Though Keyes aquitted herself well in the undemanding dance number, "She's a Latin from Manhattan", her singing voice was dubbed by Virginia Rees, and for the elaborate "Liza" number, in which Julie falters while making some athletic leaps down a flight of disc-shaped steps, a dancing coach, Miriam Nelson, did the routine in long shot with Keyes shown only in close shots from the waist up.

She was top-billed in another musical, Thrill of Brazil (1946), a remake of The Front Page, but the musical numbers were performed by Ann Miller and Tito Guizar, after which Keyes starred with Dick Powell in Johnny O'Clock (1947), a tough and moody thriller written and directed by Robert Rossen. During the shooting, in July 1946, she eloped with the director John Huston in Las Vegas, and according to Keyes this prompted the studio chief Harry Cohn, with whom she had a sporadic relationship, to tell her, "You'll never be a bigger star than you are now."

After The Mating of Millie (1948), in which she played a homely girl who needs a husband in order to adopt a child, she was loaned to Sam Goldwyn for Enchantment (1948), a romance spanning several generations that was too melancholy to gain popularity, then had one of her personally favourite roles in Mrs Mike (1950) as a young bride facing tragedy in the frozen north.

Louella Parsons predicted I'd win the Academy Award, but by the year's end blockbusters like All About Eve, Sunset Boulevard and my husband's The Asphalt Jungle had come out and Mrs Mike was lost in the shuffle. So was I.

The Killer That Stalked New York (1950), in which Keyes played an unwitting smallpox carrier, was another grim tale that audiences resisted, and Joseph Losey's The Prowler (1951), though it won some critical praise, suffered limited distribution when both Losey and the writer Dalton Trumbo were blacklisted. Having divorced Huston in 1950, and free of contracts, Keyes acquired an apartment in Paris and made films in Europe, including C'est Arrivé a Paris (It Happened in Paris, 1952) and the British-made Rough Shoot (1953). In the US, she made a taut if fanciful thriller, 99 River Street (1953), and made her theatrical début as Sally Bowles in I Am a Camera (1954).

She had the thankless role of Tom Ewell's wife in The Seven Year Itch (1955) and played a cameo in Around the World in 80 Days (1956), produced by her lover, Mike Todd, who made her a partner in his Todd-AO company, but their plans to marry ended when he met Elizabeth Taylor. Keyes had also had affairs with Kirk Douglas, David Niven and Anthony Quinn. "I always took up with the man of the moment," she said, "and there were many such moments." In Paris, Keyes met the clarinettist Artie Shaw, and in 1957 she became his eighth wife.

Keyes returned to acting in 1968, starring with Cliff Richard in a British television play, A Matter of Diamonds.

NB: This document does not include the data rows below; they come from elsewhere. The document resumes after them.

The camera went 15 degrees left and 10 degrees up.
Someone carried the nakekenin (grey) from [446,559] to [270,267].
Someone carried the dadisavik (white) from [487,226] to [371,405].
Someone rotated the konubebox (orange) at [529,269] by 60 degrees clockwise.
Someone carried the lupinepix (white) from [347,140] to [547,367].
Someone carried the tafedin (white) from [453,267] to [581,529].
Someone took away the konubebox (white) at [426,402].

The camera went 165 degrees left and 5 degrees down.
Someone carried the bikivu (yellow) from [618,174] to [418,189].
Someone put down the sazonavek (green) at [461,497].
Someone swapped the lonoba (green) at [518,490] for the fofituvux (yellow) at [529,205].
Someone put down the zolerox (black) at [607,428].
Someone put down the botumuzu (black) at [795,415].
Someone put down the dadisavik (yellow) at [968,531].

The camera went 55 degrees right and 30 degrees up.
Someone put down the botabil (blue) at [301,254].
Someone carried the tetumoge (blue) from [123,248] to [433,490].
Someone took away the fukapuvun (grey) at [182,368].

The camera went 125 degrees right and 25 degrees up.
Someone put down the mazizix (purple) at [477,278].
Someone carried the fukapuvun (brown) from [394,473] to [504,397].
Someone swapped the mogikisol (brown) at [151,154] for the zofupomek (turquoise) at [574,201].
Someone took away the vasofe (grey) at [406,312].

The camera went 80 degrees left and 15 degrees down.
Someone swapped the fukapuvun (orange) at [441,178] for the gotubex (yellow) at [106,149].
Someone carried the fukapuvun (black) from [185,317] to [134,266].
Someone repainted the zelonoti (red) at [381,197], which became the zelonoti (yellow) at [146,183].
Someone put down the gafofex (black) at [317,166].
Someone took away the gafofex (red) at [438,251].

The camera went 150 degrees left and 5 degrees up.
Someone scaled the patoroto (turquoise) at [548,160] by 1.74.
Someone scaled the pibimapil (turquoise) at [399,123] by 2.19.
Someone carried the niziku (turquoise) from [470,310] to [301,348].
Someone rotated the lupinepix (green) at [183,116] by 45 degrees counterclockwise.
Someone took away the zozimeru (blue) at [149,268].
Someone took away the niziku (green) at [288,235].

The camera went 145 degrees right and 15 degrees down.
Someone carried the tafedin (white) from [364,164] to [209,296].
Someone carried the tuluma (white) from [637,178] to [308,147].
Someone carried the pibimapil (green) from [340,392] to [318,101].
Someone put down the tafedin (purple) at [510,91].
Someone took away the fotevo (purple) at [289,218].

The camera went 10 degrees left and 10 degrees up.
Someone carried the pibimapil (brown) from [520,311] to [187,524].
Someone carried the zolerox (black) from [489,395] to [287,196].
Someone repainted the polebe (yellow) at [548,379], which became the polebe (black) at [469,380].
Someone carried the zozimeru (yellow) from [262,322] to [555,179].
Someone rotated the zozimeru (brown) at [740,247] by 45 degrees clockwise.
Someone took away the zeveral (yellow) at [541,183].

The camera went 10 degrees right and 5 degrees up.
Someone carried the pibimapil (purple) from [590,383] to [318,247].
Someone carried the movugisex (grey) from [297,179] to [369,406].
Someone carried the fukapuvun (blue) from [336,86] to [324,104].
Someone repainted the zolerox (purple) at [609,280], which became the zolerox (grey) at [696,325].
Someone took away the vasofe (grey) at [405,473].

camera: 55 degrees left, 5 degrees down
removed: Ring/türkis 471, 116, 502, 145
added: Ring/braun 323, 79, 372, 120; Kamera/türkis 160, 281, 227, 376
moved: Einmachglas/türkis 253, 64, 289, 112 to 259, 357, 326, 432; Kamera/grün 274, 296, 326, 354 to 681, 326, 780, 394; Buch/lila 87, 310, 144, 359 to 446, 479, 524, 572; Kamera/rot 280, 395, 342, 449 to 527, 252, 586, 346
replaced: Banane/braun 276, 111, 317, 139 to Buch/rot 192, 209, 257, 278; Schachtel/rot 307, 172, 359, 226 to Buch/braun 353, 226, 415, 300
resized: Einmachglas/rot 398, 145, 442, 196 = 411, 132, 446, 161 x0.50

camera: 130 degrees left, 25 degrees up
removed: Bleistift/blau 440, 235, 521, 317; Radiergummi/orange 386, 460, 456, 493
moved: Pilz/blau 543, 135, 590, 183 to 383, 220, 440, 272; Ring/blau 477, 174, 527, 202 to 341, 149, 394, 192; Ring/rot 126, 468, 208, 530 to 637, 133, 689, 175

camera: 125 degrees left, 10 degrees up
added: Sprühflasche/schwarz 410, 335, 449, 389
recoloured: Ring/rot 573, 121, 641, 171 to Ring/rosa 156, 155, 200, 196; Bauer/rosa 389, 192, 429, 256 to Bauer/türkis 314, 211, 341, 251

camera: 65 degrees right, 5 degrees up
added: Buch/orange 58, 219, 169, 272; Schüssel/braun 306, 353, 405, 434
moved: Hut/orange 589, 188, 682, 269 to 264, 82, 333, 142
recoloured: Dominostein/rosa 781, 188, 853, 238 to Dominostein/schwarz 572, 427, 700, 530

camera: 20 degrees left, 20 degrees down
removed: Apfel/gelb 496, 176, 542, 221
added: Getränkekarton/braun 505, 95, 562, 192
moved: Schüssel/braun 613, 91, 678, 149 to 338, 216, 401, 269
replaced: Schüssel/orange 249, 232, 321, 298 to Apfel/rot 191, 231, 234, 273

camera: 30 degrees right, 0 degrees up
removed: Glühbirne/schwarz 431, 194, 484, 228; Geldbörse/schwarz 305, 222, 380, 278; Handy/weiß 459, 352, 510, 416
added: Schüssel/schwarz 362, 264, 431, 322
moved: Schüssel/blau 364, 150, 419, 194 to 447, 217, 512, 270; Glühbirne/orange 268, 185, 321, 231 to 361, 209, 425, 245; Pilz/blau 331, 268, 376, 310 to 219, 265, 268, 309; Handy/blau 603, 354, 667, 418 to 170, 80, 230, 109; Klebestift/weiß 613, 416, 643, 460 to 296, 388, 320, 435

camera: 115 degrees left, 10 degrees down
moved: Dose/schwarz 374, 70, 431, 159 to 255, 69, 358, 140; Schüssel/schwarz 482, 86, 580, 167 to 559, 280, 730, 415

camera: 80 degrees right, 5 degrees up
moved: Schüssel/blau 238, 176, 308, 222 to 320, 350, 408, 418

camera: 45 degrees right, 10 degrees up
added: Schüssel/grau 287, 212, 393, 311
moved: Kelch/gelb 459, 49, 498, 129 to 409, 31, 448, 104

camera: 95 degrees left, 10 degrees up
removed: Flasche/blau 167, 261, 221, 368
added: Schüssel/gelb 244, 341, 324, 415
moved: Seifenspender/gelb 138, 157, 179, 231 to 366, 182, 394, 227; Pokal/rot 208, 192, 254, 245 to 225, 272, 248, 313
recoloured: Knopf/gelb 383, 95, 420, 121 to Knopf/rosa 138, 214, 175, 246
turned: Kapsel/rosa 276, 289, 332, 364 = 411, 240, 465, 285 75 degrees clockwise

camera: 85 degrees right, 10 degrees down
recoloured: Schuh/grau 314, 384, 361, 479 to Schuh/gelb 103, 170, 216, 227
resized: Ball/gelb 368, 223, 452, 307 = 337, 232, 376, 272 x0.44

Moving to Connecticut, Keyes auditioned for the role of Phyllis in the Sondheim musical Follies, but lost to Alexis Smith. Though she split from Shaw, the couple remained good friends; they finally divorced in 1985.

In 1971 she wrote a novel, I Am a Billboard, about a southern girl who becomes an overnight star in Hollywood, and she was a columnist for the Los Angeles Times for several years. In 1976 she toured in the Broadway revival of No, No, Nanette, and in recent years she appeared in three episodes of Murder, She Wrote. Her autobiography, Scarlett O'Hara's Younger Sister, was published in 1977, and its success led to a sequel, I'll Think About That Tomorrow (1991). Recently she commented ruefully, "I got to star in my own movies. I even had my name above the title in some cases. But what am I known for? My bit part."

Tom Vallance

Evelyn Louise Keyes, actress: born Port Arthur, Texas 20 November 1916; married 1938 Barton Bainbridge (died 1940), 1944 Charles Vidor (marriage dissolved 1945), 1946 John Huston (marriage dissolved 1950), 1957 Artie Shaw (marriage dissolved 1985); died Montecito, California 4 July 2008.